Hace muchos años que se espera el estudio de la demanda de hoja de coca para el acullico, la  Unión Europea, el financiador del estudio, está varios  años pidiendo el informe, pero no se publica. Pero, ya se han filtrado datos que indican que se precisarían solamente 6.000 hectáreas pare ese fin, pero la realidad dice que hay más de 30.000 hectáreas sembradas. La ley actual acepta 12.000 hectáreas, pero algunos dirigentes del MAS, con un cinismo propio de gente mezclada con el negocio que es vecino de ilícito, postulan que el número de hectáreas para el acullico debe ser definido en las asambleas de los cocaleros, es decir, entre ésos que proporcionan el 95% de su producto al narcotráfico. Esta es la realidad del país.
Hace años se asesinaron policías en el Chapare, ¿se juzgaron a los culpables? No, los sindicatos cocaleros se encargaron de que nada suceda en contra de los culpables, es más, mientras más agresivos son los defensores de esas violaciones de la ley, más suben en el sindicato y eso implica que esos actos se convierten en un capital para acceder a puestos privilegiados en el partido del Gobierno. ¿Hay ley en el Chapare? No plenamente, el Chapare parece ser un territorio sin presencia del Estado, pues son los sindicatos quienes han sustituido al Estado, ahí  no opera la Policía, ni el Ministerio de Educación, ni el de Salud, quienes lo deciden todo son los cocaleros, sus sindicatos, sus líderes deciden quién  produce y quién no.
Es decir que el poder de ese territorio está en manos de quienes entregan el 95% de producción al narcotráfico. Ésa es la realidad. ¿Margarita Terán no era una alta dirigenta cocalera, muy cercana al propio Evo Morales? ¿No fue hallada ella con sus familiares con muchos kilos de cocaína? ¿Fue juzgada? No, desapareció amparada por el poder. ¿Y el sacerdote aymara que ungió al presidente Morales no fue hallado con cocaína? ¿Fue juzgado? ¿Y, por otro lado, el general  Sanabria, jefe policial de la lucha contra el  narcotráfico no fue hallado mercadeando cocaína?
  ¿Nos olvidamos que ya van dos pueblos enteros que se dedicaban íntegramente al negocio de la cocaína? ¿Se puede dejar de lado que hay centenares de factorías pequeñas de producción de cocaína en El Alto de La Paz, ahí donde el Estado casi no tiene presencia? ¿Es que acaso cada mes no se hallan grandes factorías de producción de cocaína en el oriente del país, con presencia de peruanos y colombianos? ¿Hemos olvidado que cada mes hay muertes por ajustes de cuentas del narcotráfico en la propia Santa Cruz?
¿Se puede hallar naranjas, mandarinas, toronjas en los Yungas paceños?
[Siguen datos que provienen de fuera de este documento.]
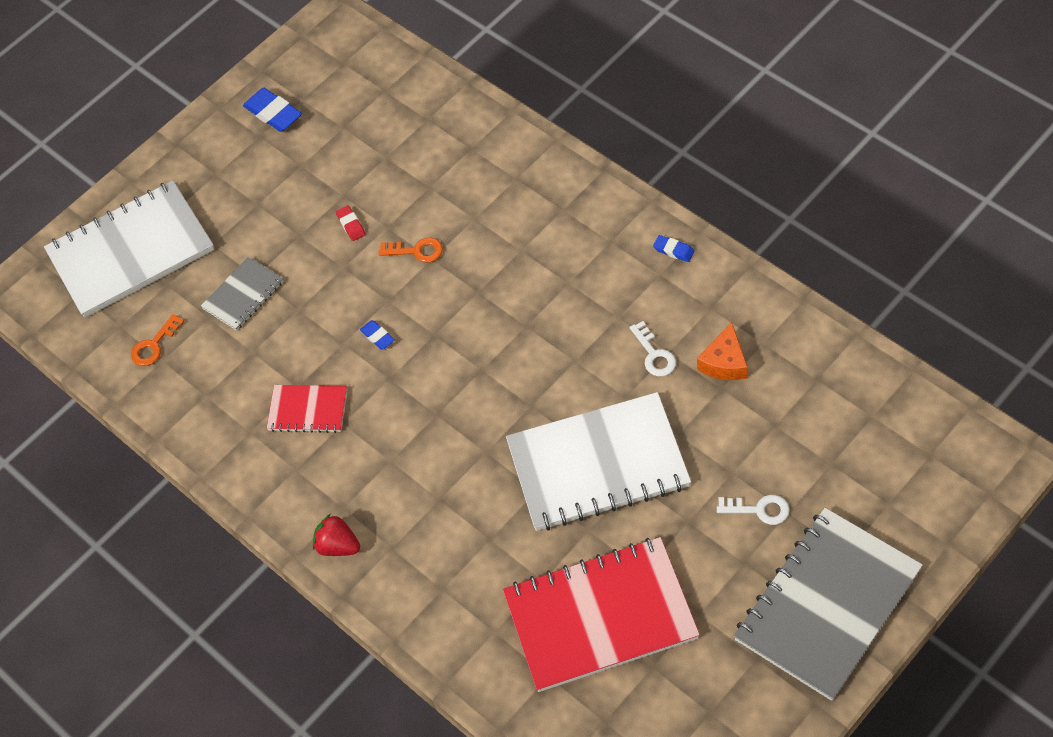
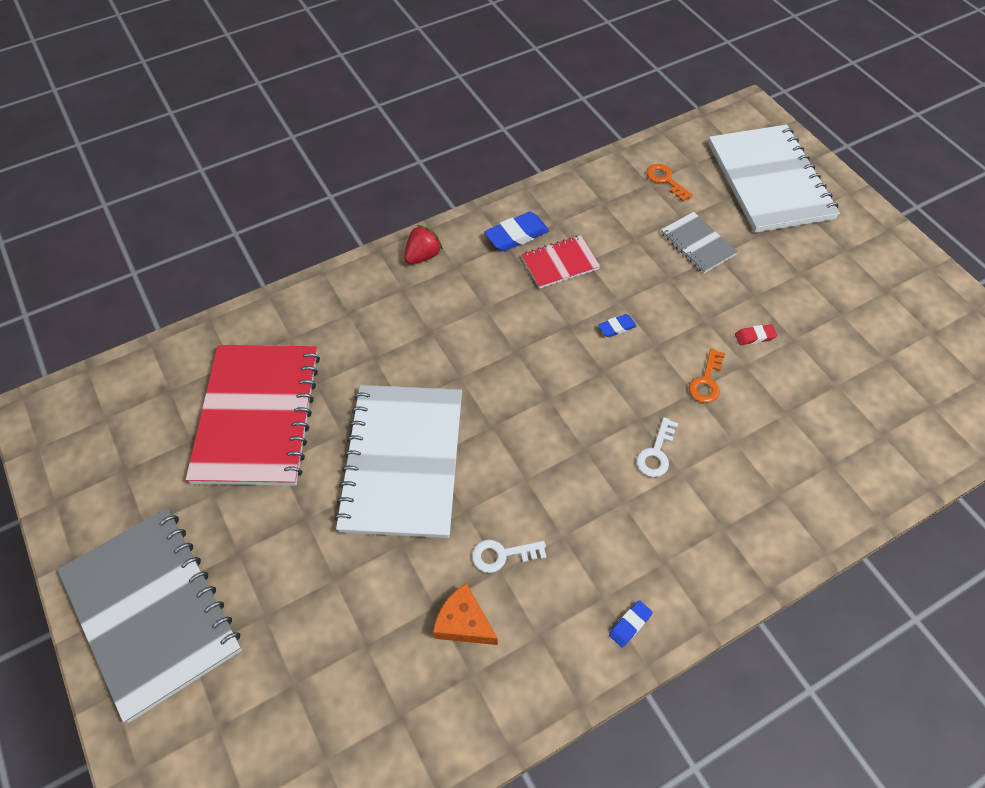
camera: 100 degrees right, 0 degrees up
(273, 113) = (915, 306): blue eraser -> blue eraser (516, 235)
(308, 410) = (560, 263): red notebook -> red notebook turned 45 degrees clockwise
(759, 509) = (282, 588): white key -> white key (656, 453)

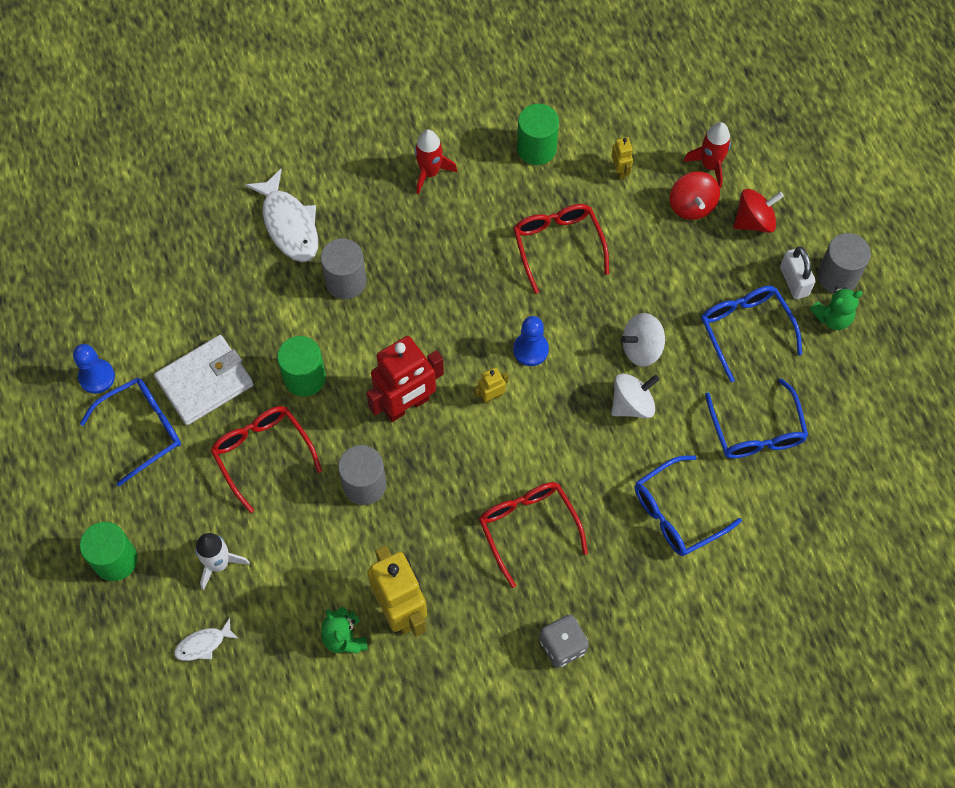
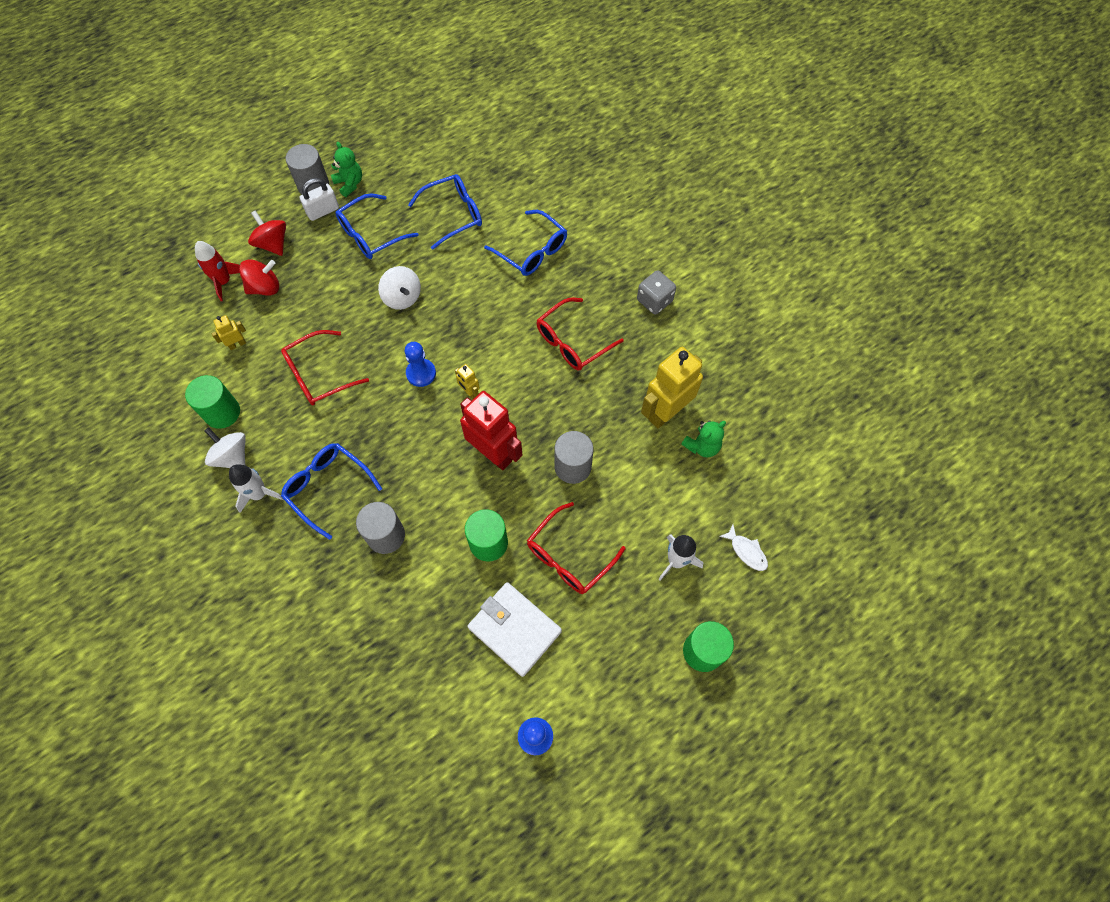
camera: 105 degrees left, 0 degrees up
(142, 430) = (576, 671): blue glasses -> blue glasses (327, 488)
(289, 224) = (334, 604): white fish -> none
(430, 172) = (259, 494): red rocket -> white rocket
(632, 404) = (452, 294): white spinning top -> white spinning top (232, 456)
No, todo ha sido eliminado por la producción de coca, en ese lugar lo único que impera es la coca y la coca, y como todos sabemos el gran incremento de la producción de la coca se dirige al narcotráfico. ¿Ah y las incautaciones se incineran, no, para nada, sus responsables la vuelven a vender y, claro está, que una buena parte de lo incautado va al narcotráfico.
Ya no tenemos síntomas, sino grandes evidencias de que estamos invadidos por el narcotráfico, pero el Gobierno con su permisividad con la coca está jugando con fuego y nos pone a los bolivianos en la orilla de un peligro del cual es difícil de salir.

Carlos Toranzo es economista.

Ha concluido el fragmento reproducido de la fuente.